We let the evening die away in a sports bar near by the hostel. That was at least the official description. Alright, their were certain signs of a sports bar. They showed sports at the big screen (sort of an Inidan burning ball/capture version), there was a pool table and they had a Liverpool and a Arsenal pennant at the wall. Nicolas and I met a bunch of French guys there, which were on an exchange in Jaipur for 1.5 month. We planed to meet up again the following night, to go to a nightclub. Don’t let the chance for a Indian nightclub experience slip away.
Sightseeing tour in the rickshaw
All relaxed we had breakfast at the rooftop of our hostel. Our driver was already waiting for us in his rickshaw (probably the oldest and slowest in town), as chilled out as usual. Our 1st stop was at the monkey temple. The clue is the name, it was full of monkeys, shrewdly looking out for food. If you feed them with nuts, watch out for the big guys. They can get pretty aggressive and mixe up your hands and the nuts.
We moved on to a couple of temples and the fort with it’s huge dimension. As any tour, the driver brought us to places to buy some stuff (this time silver and suits), before the trip ended. Lots of impressions and especially the heat made us pretty tired.

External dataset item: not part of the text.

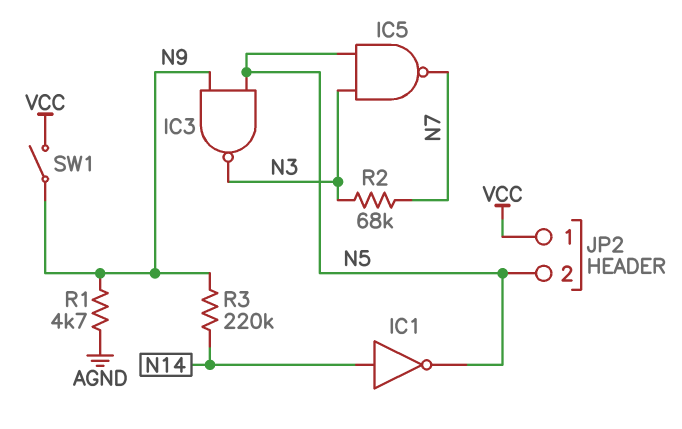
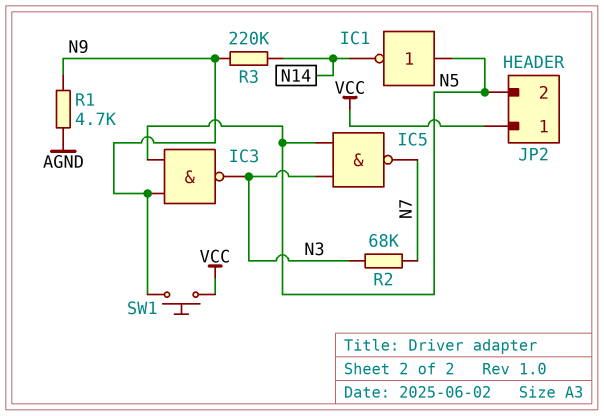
IC1: NOT (in N14, out N5) -> NOT (in N5, out N14)
SW1: switch (N9, VCC) -> button (N9, VCC)

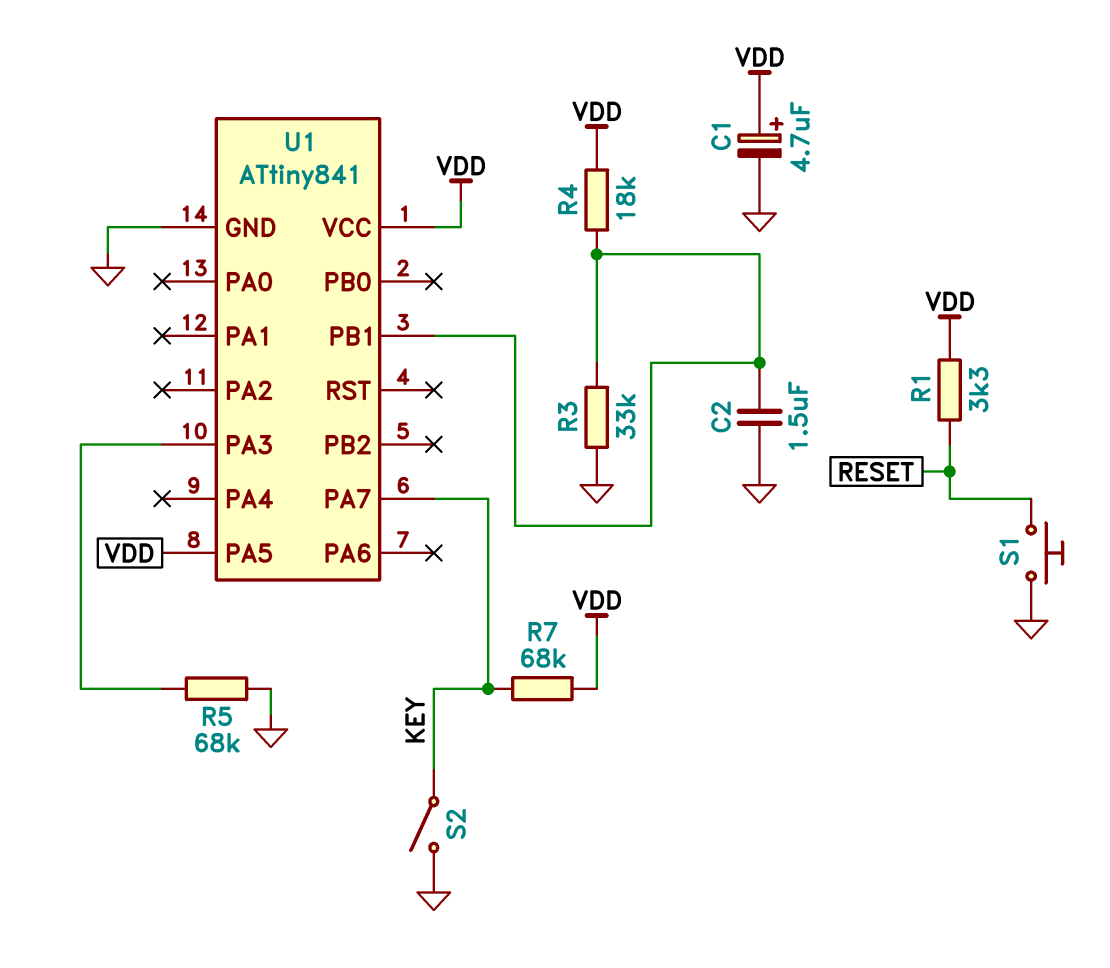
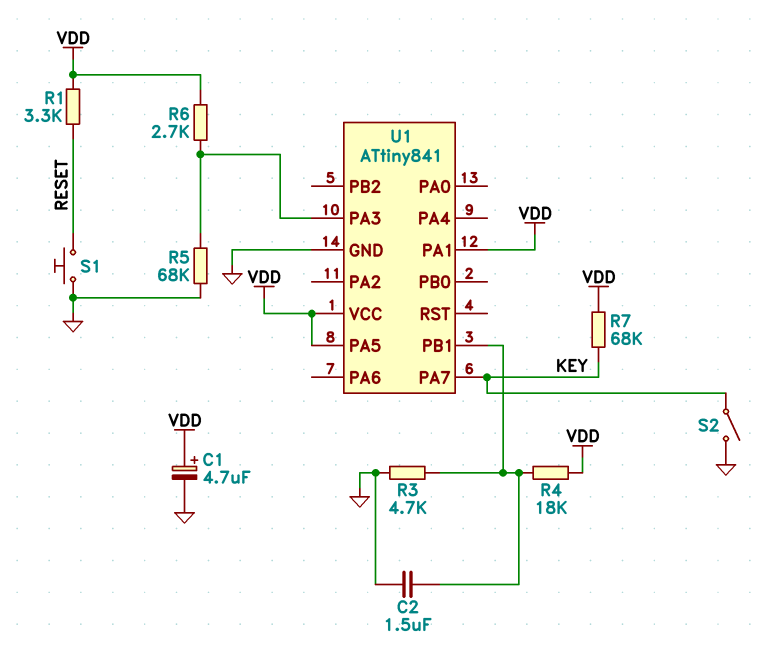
R3: 33k (GND, U1/PB1) -> 4.7k (GND, U1/PB1)
R6: none -> 2.7k (U1/PA3, VDD)
U1 pin PA1: none -> VDD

Mission cellphone purchase
Braving the tiredness, I had to buy a new communication device. The oversupply of shops gave me a slightly sensory overload, though. After my beloved iPhone 5 died in the Mumbaian monsoon, I wanted to buy a cheap one to scrape by the last weeks of my travels. I decided to buy a plastic-China-stunner for about 80$. Well, it does the job…
Because it’s Lady’s Night
We recharged our batteries a bit before the evening program was about to start. We met the Frensh in our beloved “sports bar”. After a few pleasant Indian beers, we went to the nightclub place called “blackout”. The name did not say it all, but we definitely had a great time. When the doors of the club opened I started grinning. The Indians danced like crazy. Wild and unbridled. 😀
Wonder of the world 5.0
It was time to say Goodbye to Nicolas as well, who went straight to Delhi, to get a flight to the Northwest of India from there. I wanted to visit the famous Taj Mahal in Agra. Again, I planed to get a train ticket right at the station. With large choice of trains in Agra direction, it shouldn’t be a problem to get a ticket. At the end of the day, it work out and I left the train in Agra, but it was not planed that it was literally the end of the day, right before midnight, when I arrived. First of all, nobody could really tell me where to purchase the ticket at the Jaipur station. When I finally found the right counter, it was about to close. After begging a bit, the employee sold me my paper to get to my intended destination. Unfortunately, I had to take a train later then planed, which was, even more unfortunately, almost 2 hours late. It was 1am when I finally hit the sack.
Relentless, the alarm roused me from slumber not even 4 hours later. With some other guy from my hostel I went to the Taj Mahal before dawn. At this time, it is not too crowded of tourists trying to get THE best picture of the tomb.
I had high expectations on the “Crown of Palaces”. And the mausoleum, built in a shape of a mosque, commissioned by Shah Jahan for his big love Mumtaz Mahal, delivered what it promised. Even if the 2 front towers were under construction (the pollution let the marble turn yellow) and so was a bit of a fly in the ointment, the building is sublime. If you look in the water and see the Taj mirroring in it or if you enjoy the rising sun from the West side behind the “Crown of Palaces”, you get to understand why it is one of the new 7 wonders of the world.
With the Taj Mahal I checked 5 out of 7 of the new wonders of the world (Colosseum, pyramids in Chichen Itza, Christ Redeemer, Machu Picchu). I still miss the Great Chinese Wall and the city in the rocks Petra in Jordan.